Commissioners throw out welcome mat for Veterans Agency facing stiff budget cuts –
By Patricia Beech –
They want never to see the inside of another moving panel truck like the one from which they’re now hauling their files, records, equipment, and furniture.
It’s the second time in less than two years that members of the Adams County Veterans Services agency have moved their office in an effort to save money.
For the better part of the morning of May 30 , Veterans Service Officer, Russell Todd, Jr. and a couple of helpers moved the agency from its temporary home at the old Bentonville School into a new office at the government annex building on Courthouse Square in West Union.
“We’re excited to be here,” Todd says. “It’s centrally located so the office will definitely be easier to find, and with the courthouse and post office being so near, it’s just more convenient.”
According to Todd, the agency will be better able to serve veterans from their new location on Cross Street.
“The Board of Commissioners have really helped us out,” he says. “Everything is basically free – no utilities, no phone bills, no rent. It frees up more money we can put toward financial assistance for veterans.”
Commissioner Diane Ward is helping Todd and the other movers pack boxes into their new 24 X 27-square-foot-office.
“I’m really pumped,” Ward says. “We’re very pleased to be able to offer them this room.”
Providing office space to the financially strapped veterans agency solves more than one problem for the Board of Commissioners who will ultimately wield the fiduciary scalpel that slices funds from several county agencies, including Veterans Services, in order to compensate for the loss of DP&L property tax revenue amounting to millions of dollars.
“Our county’s Veterans Service isn’t exempt from budgetary cuts associated with the closure of the power plants,” Ward says. “The money they’re going to save by moving here will make it easier for them to continue providing necessary services to our local veterans.
“This move is for the best,” says Bill Conn, President of the Adams County Veterans Service Commission. “It’s a more modern facility, and it makes sense for us to be in the county seat because we are a county office, it’s certainly more economical for us to be here.”
The veterans agency took its first budgetary hit in 2016 when Duke Energy sold its share of the county’s power plants to Dynergy, forcing a devaluation of equipment and property.
“We lost $42,000, or over five percent of our yearly budget,” Conn says. “Making this move will really cut down on our expenses. We’ll save us about $5,000 a year, and that’s money that we can pass on to our clients.”
Additionally, the village of West Union, granting a request Ward made on behalf of the veterans, has designated two veterans-only parking spaces adjacent to the handicap space on Cross Street.

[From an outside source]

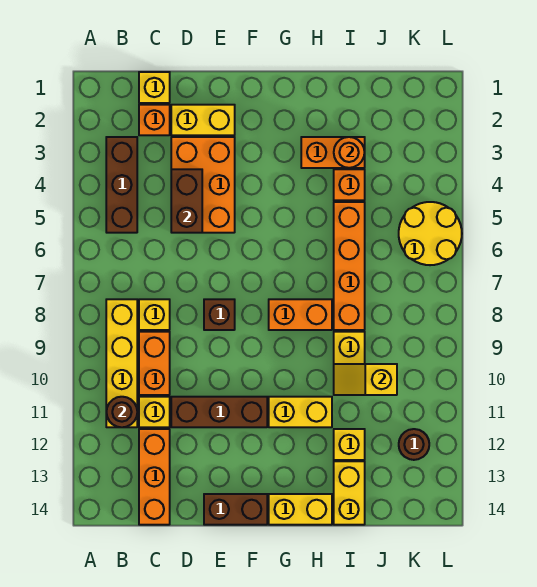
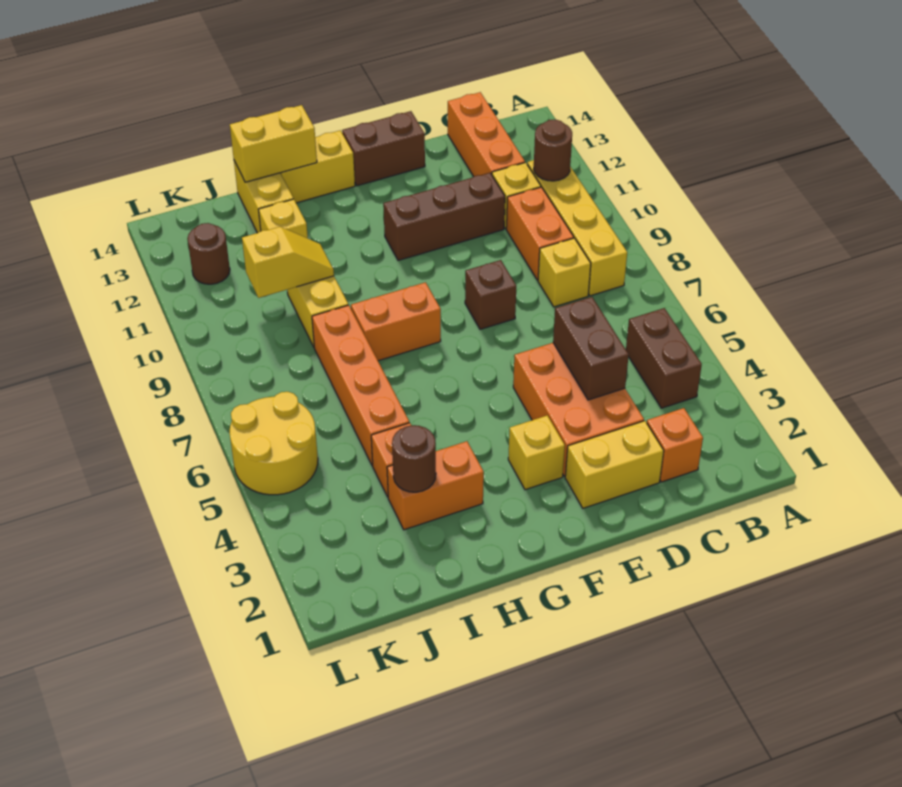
brown brick B3:B5 level 1 -> brown brick B4:B5 level 1
yellow brick C1 level 1 -> yellow brick F3 level 1
yellow brick G11:H11 level 1 -> yellow brick H14:I14 level 2
orange round brick I3 level 2 -> brown round brick I3 level 2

“Any veteran that’s in town can park there, whether they’re visiting the Veterans Services Office, or not,” says Ward. “It’s a way of honoring them and showing that we appreciate them. We need to provide services like this for the veterans in our communities. They’ve worked hard – that’s why we’re all living in the United States of America.”
The Veterans Service Commission provides a wide range of benefits to local veterans including: educational services, employment services, financial assistance, health care, home loan assistance, transportation, and many other needful services.
The staff at the Veteran Services Commission is trained to advise veterans how to apply for available benefits. In addition to Conn, the Commission board members include: Board President, Garry Mitchell; Service Officer and Transportation Coordinator, Russell Todd Jr.; Dean Collins, Secretary; Jerry Naylor, and the late Marvin Greene, who succumbed to cancer earlier this year.